Yesterday, OPEC and its allies began two days of meetings to decide whether to pump more oil into the market or curb supplies, amid a decline in oil prices and fears that the mutated “Omicron” strain of the Corona virus will weaken global energy demand.
Oil prices fell to nearly $70 a barrel yesterday, from a high of $86 in October, recording its largest monthly decline since the beginning of the pandemic, as the new variable raised fears of a supply glut.
In November, Brent fell 16.4 percent, while WTI fell 20.8 percent, the largest monthly decline since March 2020.
A document showed that “OPEC Plus” expects to increase the oil surplus to two million barrels per day in January, 3.4 million barrels per day in February, and 3.8 million barrels per day in March 202.
Extension of production policies
And the Iraqi News Agency quoted Oil Minister Ihsan Abdul-Jabbar as saying that it is likely that “OPEC” and its allies in the “OPEC Plus” alliance will decide to extend the current production policies for the next short period.
A number of OPEC Plus ministers, including Russia and Saudi Arabia, say that there is no need for the group to take an uncalculated reaction to adjust production policy.
Since August, the group has been adding 400,000 barrels per day to global supplies while gradually abandoning record cuts agreed in 2020, when demand waned due to the Corona virus. The official Algerian news agency reported that Algerian Energy Minister Mohamed Arkab said yesterday that “OPEC Plus” will provide the global market with enough oil, but he urged caution about the effect of the “Omicron” mutator.
“The threat to oil demand is real,” said Louise Dixon, senior oil market analyst at Rystad Energy. “Another wave of closures could cause up to three million barrels per day of oil demand loss during the first quarter of 2022.”

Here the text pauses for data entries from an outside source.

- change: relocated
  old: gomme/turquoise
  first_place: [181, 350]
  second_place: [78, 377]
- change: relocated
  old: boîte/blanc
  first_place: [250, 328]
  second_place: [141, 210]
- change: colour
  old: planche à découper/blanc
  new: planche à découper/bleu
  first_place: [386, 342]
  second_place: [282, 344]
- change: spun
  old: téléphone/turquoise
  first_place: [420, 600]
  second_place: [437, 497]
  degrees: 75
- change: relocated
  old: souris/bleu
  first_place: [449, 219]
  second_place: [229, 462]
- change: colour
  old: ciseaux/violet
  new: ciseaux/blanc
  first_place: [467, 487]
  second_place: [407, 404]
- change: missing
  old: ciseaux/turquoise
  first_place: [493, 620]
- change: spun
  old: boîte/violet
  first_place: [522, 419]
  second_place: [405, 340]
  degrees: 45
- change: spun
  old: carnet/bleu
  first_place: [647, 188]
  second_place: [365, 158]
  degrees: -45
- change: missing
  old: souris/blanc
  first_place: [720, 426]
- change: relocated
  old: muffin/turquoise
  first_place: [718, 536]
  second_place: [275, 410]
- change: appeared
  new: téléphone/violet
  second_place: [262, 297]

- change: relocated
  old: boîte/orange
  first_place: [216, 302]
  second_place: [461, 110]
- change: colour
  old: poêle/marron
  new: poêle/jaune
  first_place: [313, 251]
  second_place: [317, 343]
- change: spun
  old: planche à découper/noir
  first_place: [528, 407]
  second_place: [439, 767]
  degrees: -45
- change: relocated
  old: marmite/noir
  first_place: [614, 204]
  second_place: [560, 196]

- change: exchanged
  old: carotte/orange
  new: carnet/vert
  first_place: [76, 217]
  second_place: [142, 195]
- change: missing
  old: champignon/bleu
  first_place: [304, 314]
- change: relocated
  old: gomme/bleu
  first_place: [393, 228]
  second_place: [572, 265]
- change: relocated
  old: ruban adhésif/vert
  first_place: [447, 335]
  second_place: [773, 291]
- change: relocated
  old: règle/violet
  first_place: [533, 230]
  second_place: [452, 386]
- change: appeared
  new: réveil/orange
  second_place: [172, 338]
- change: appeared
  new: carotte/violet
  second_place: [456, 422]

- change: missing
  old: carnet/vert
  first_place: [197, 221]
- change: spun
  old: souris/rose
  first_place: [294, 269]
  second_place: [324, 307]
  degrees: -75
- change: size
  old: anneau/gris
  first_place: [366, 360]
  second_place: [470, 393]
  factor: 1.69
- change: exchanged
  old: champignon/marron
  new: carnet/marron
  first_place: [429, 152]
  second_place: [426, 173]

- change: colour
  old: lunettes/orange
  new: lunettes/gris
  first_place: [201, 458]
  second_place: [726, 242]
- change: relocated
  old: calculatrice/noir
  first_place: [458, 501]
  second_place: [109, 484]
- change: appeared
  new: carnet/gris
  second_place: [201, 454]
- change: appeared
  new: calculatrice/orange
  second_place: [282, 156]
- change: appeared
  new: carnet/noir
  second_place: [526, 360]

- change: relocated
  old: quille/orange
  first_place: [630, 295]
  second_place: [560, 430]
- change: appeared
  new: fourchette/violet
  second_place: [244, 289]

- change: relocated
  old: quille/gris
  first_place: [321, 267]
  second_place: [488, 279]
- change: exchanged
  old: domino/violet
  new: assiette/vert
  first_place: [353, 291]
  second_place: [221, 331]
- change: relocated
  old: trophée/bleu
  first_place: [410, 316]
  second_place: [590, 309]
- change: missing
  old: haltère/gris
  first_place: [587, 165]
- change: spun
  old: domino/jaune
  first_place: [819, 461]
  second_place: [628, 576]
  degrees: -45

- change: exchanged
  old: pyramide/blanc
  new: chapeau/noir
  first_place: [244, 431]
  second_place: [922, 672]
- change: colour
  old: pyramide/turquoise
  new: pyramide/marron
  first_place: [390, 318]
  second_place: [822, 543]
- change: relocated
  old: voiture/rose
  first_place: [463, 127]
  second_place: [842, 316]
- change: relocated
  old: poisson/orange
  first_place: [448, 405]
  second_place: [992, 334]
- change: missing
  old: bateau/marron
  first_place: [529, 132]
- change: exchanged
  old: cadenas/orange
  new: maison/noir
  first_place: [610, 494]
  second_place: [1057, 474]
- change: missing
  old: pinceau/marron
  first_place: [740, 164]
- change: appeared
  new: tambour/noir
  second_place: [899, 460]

But Goldman Sachs said that the drop in oil prices in the past days was excessive, as the market takes into account in estimating prices the drop in demand by seven million barrels per day.
Adding to the pressure on prices, Federal Reserve Chairman Jerome Powell’s statement that the US central bank is likely to discuss accelerating the reduction of bond purchases amid strength in the economy and expectations that high inflation will continue. The Organization of the Petroleum Exporting Countries (OPEC) met yesterday at 13.00 GMT, followed by a meeting of OPEC Plus on Thursday. A delegate from the “OPEC Plus” alliance said that the “OPEC” meeting “should be clear.”
But some analysts indicated that “OPEC Plus” may suspend plans to add 400,000 barrels per day to supplies in January.
Even before Omicron’s emergence, the group was already studying the effects of the US and other countries’ announcement last week to use emergency crude reserves to cool energy prices.